Social Skills Versus Social Relatedness

Learning social skills is like learning how to act in a play. Social skills can be taught but social emotional relatedness cannot be taught. Social skills and emotional relatedness are two different things. Often parents ask me, «Will my child have a true emotional relationship with me?» It is sometimes difficult for parents to accept that the brain of their child is wired differently. A social emotional relationship that is purely emotional may be of little interest to the child. Autism varies widely, and some individuals will be more emotionally related than others.

Modulating emotions is difficult for me. One time on a plane I laughed so hard at a movie that many people started staring at me. When I cry at a sad movie, I cry more than most people. My emotion is either turned on or all turned off. I have the four simple emotions of happy, sad, fearful, or angry. I never have mixtures of these emotions, but I can rapidly switch emotions.

After I was kicked out of a large girls' school for throwing a book at a girl who teased me, I learned to change anger to crying. I was unable to change the intensity of the emotion but I could switch to a different emotion. At my boarding school, horseback riding was taken away after I got into several fist fights due to teasing. Since I wanted to ride the horses, I immediately switched to crying. Switching to crying enabled me to not lose a job due to either hitting or throwing things. At the Swift Plant, I often retreated to the cattle yards to cry. Today any kind of violent behavior would not be tolerated in the workplace.

Subtle Emotional Cues

I was in my early '50s when I first learned about small eye signals. I did not understand why eye contact with so important. There was a whole secret world of eye movements that were unknown to me until I read Simon Baron-Cohen's book Mind Blindness. Tone of voice was the only subtle signal I picked up. Obviously I recognized strong emotion in other people when they expressed anger by yelling, sadness by crying, or happiness by laughing.

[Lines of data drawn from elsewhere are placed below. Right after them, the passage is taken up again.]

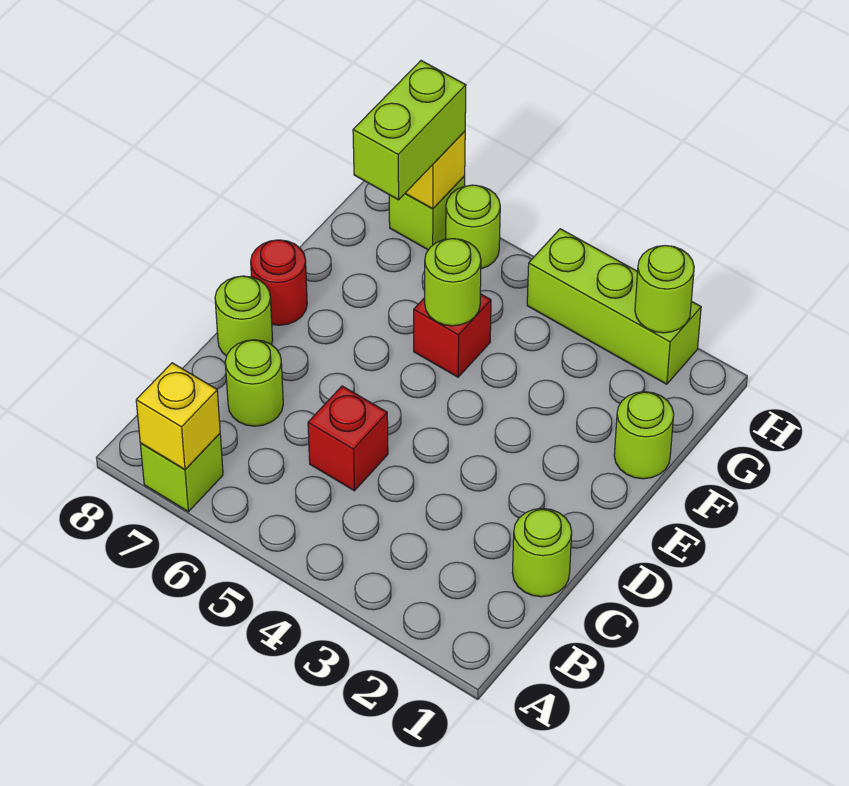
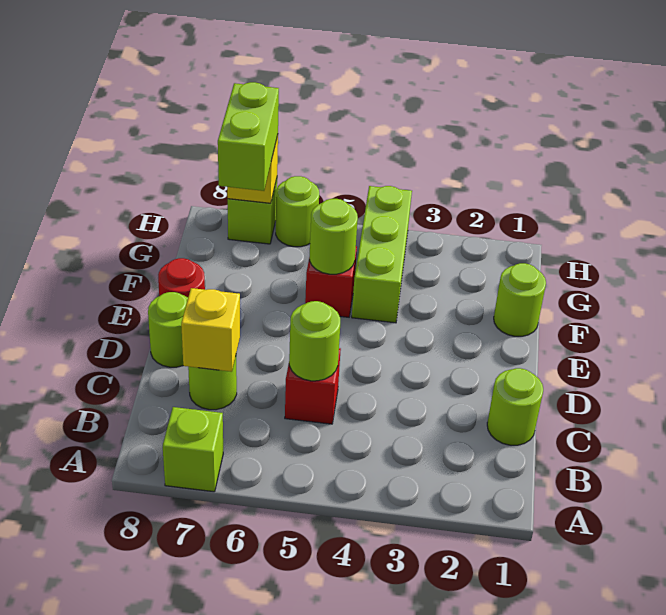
yellow brick A7 level 2 -> yellow brick C7 level 2
lime brick H2:H4 level 1 -> lime brick F4:H4 level 1
lime round brick H2 level 2 -> lime round brick C5 level 2

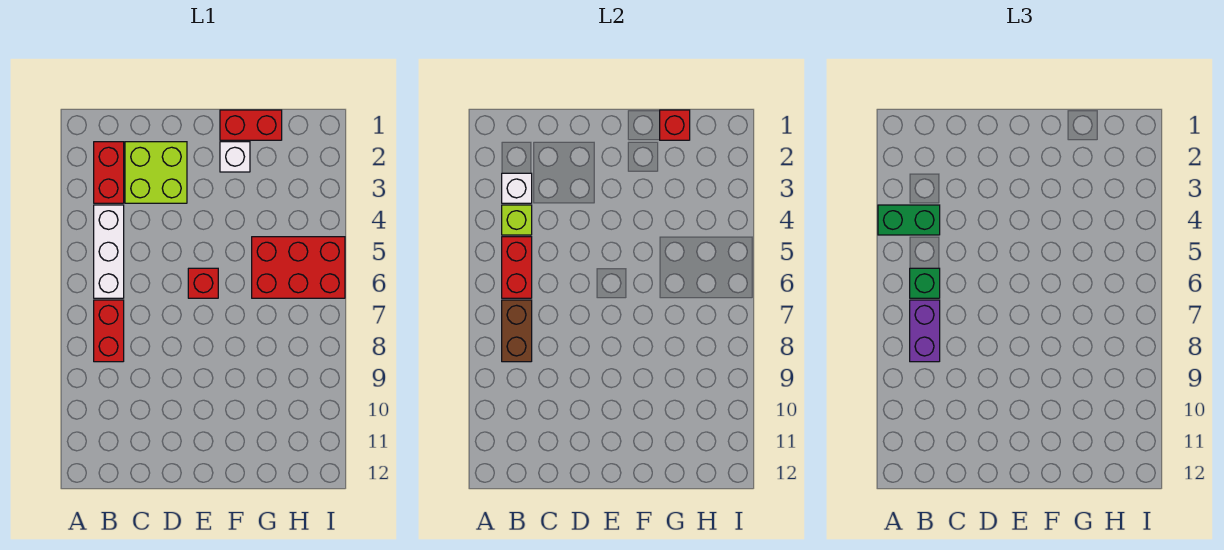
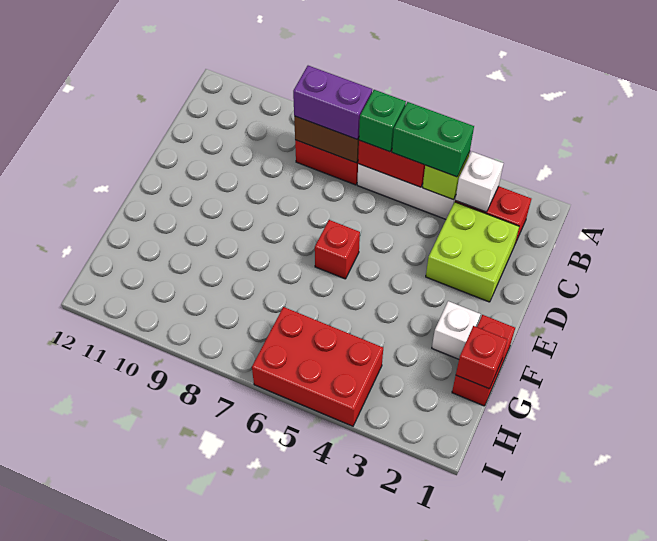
green brick A4:B4 level 3 -> green brick B4:B5 level 3
red brick G5:I6 level 1 -> red brick H4:I6 level 1

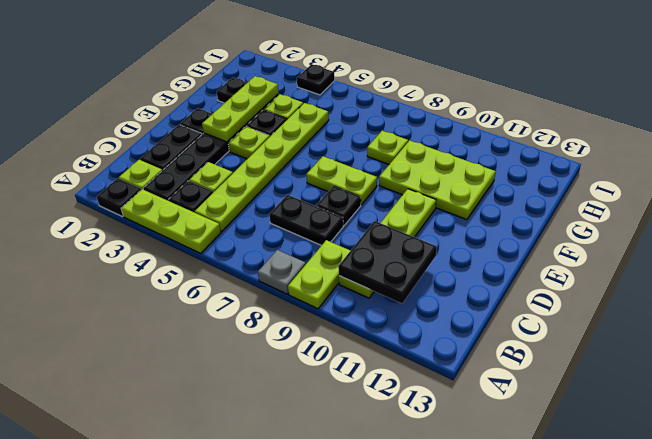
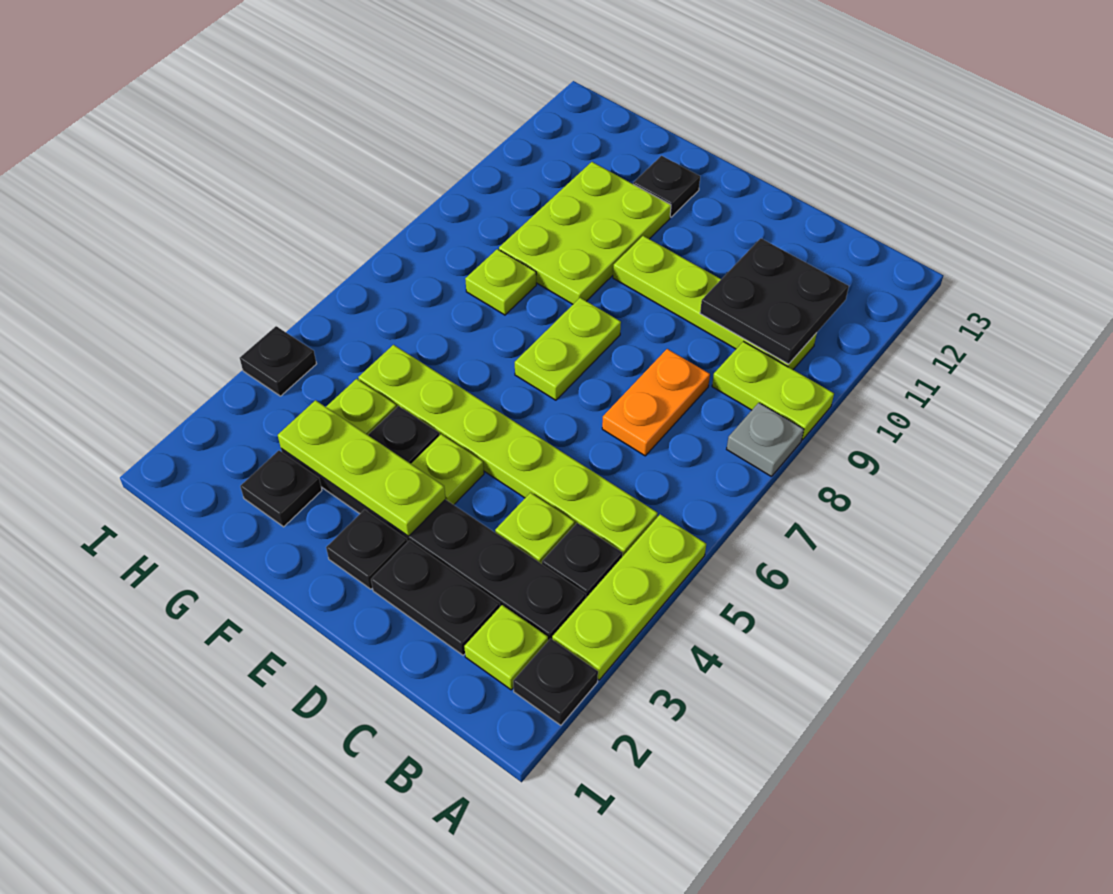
black plate C7:C8 level 1 -> orange plate C7:C8 level 1
black plate D8 level 1 -> black plate F12 level 1

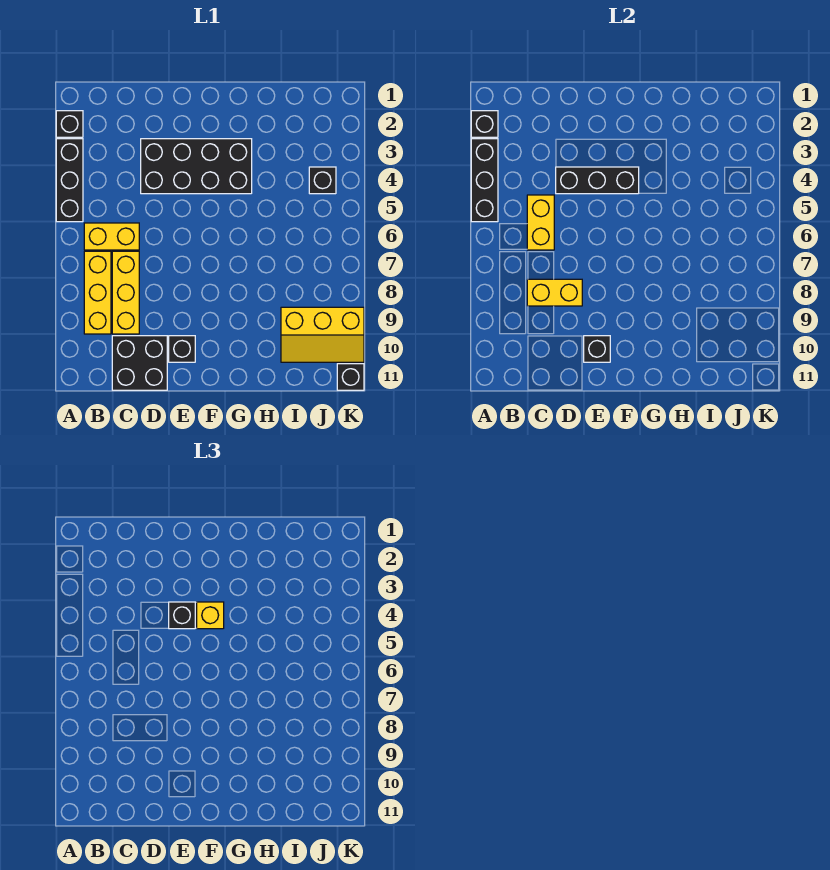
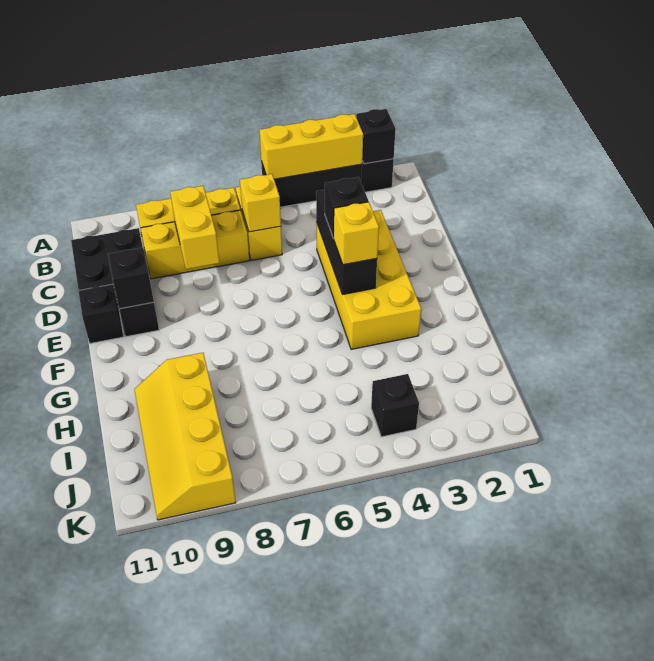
black brick A3:A5 level 2 -> yellow brick A3:A5 level 2
yellow brick C5:C6 level 2 -> yellow brick C6 level 2
black brick D3:G4 level 1 -> yellow brick D3:G4 level 1
yellow slope I9:K10 level 1 top 9 -> yellow slope H9:K10 level 1 top 9
black brick K11 level 1 -> black brick E11 level 1

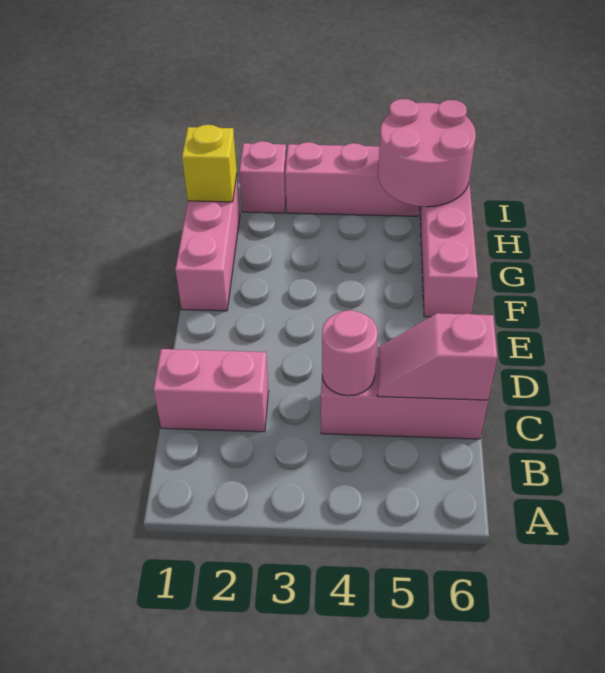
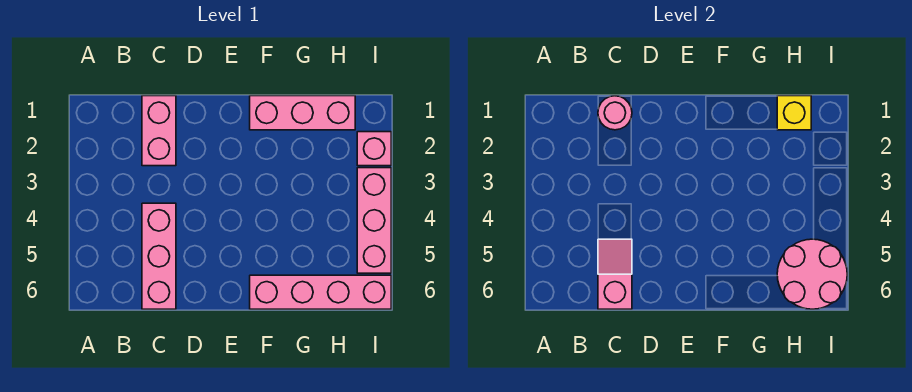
pink round brick C4 level 2 -> pink round brick C1 level 2

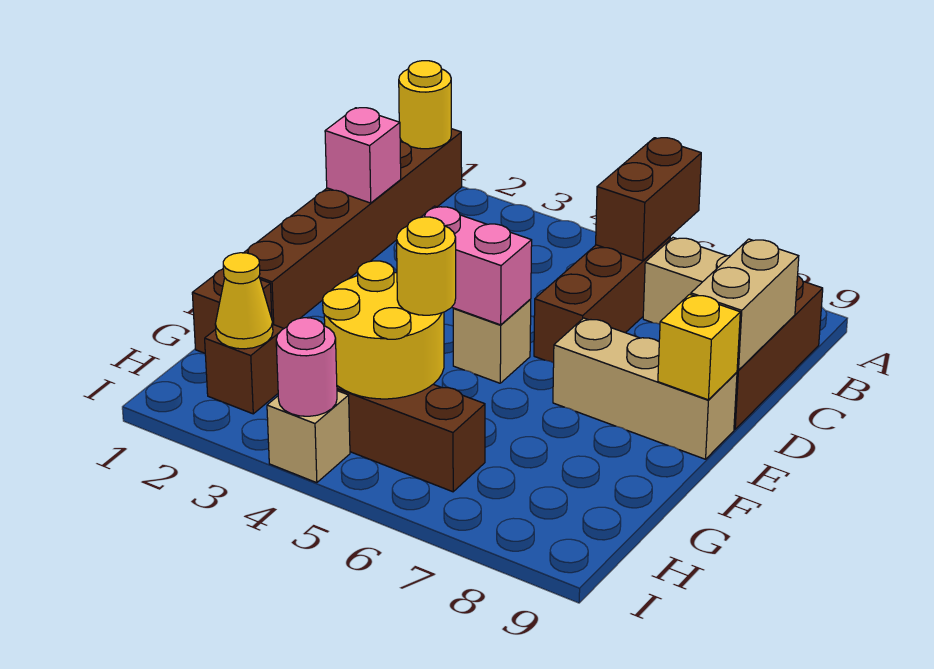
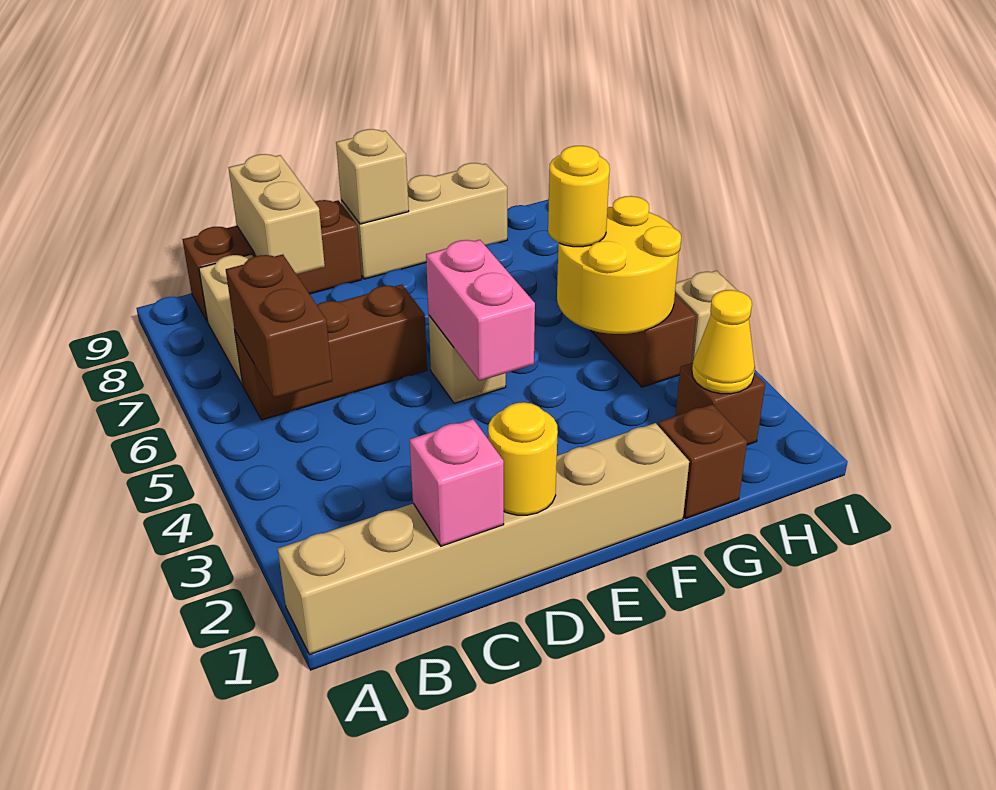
brown brick A1:F1 level 1 -> tan brick A1:F1 level 1
yellow round brick A1 level 2 -> yellow round brick D1 level 2
brown brick A6:B6 level 2 -> brown brick B5:B6 level 2
tan brick C9:D9 level 2 -> tan brick C8:C9 level 2
tan brick E7:E9 level 1 -> tan brick E9:G9 level 1
yellow brick E9 level 2 -> tan brick E9 level 2
pink round brick I4 level 2 -> none

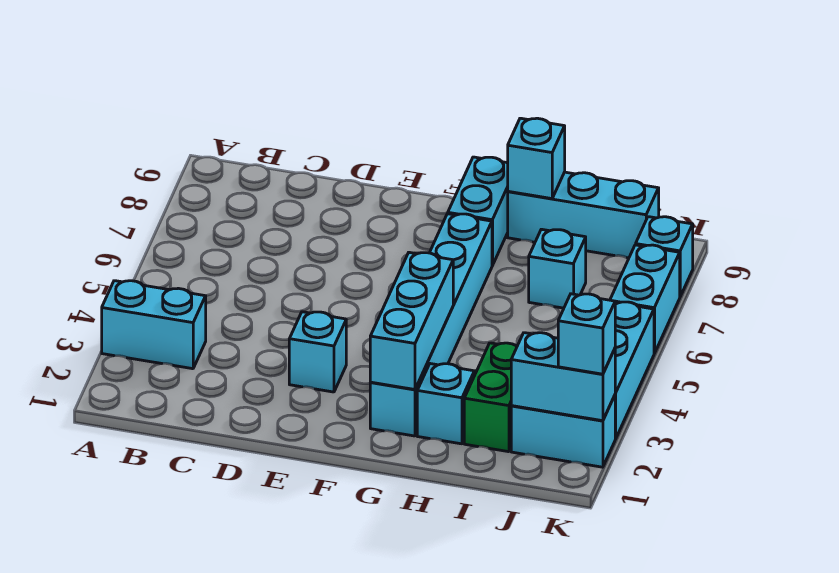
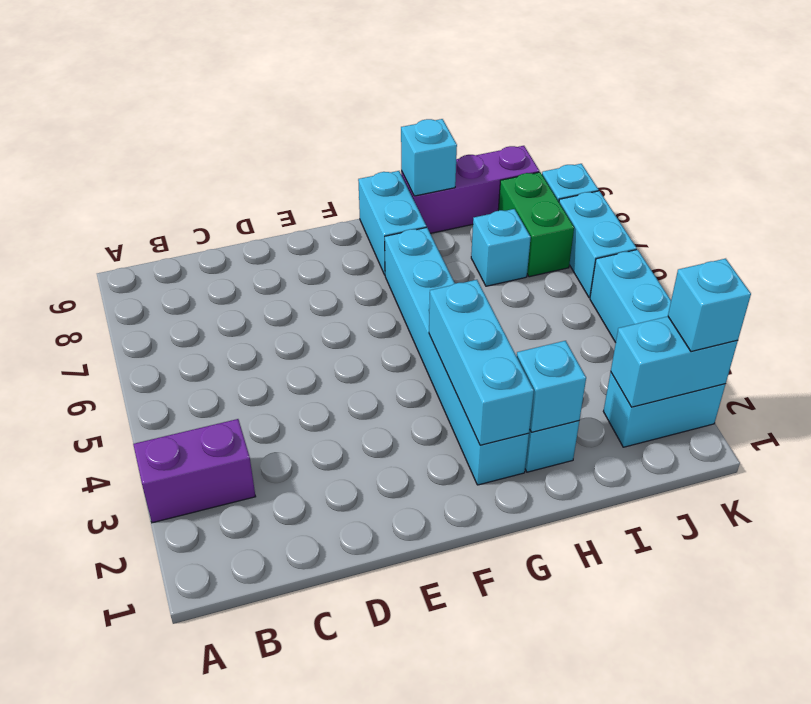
cyan brick A3:B3 level 1 -> purple brick A3:B3 level 1
cyan brick E3 level 1 -> cyan brick H2 level 2
cyan brick H9:J9 level 1 -> purple brick H9:J9 level 1
green brick I2:I3 level 1 -> green brick J7:J8 level 1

Mother has written about the difficulties with her marriage in her book A Thorn in My Pocket. When I was a child, I did not pick up on the emotional turmoil between my mother and father. I failed to recognize the signs of conflict because they were subtle. They seldom yelled at each other and they never hit each other or threw things.

What Does Research Show?

Hundreds of scientific papers have been written on abnormalities in face perception in autism. The bottom line is that in autistic people the amygdala (emotion center) is abnormal and people with autism use different brain circuits when they recognize faces. I still have embarrassing moments when I do not recognize the face of a person I met five minutes ago. I am able to recognize people I have been around for a long time. If a face has a really unique feature like a giant nose, I can remember that. The number of studies on face recognition and eye signals greatly outnumber papers on how people with autism think or perceive sensory input. Normal people are more interested in studying emotions rather than studying sensory problems or how savant skills work. I wish the scientists would spend more time on sensory problems. Severe problems with sensory oversensitivity wrecks the lives of many people on the spectrum. The most miserable individuals are the ones with such severe sensory problems that they cannot tolerate a restaurant or office. Socializing is impossible if your ears hurt from normal noise in movie theaters, sporting events, or busy streets.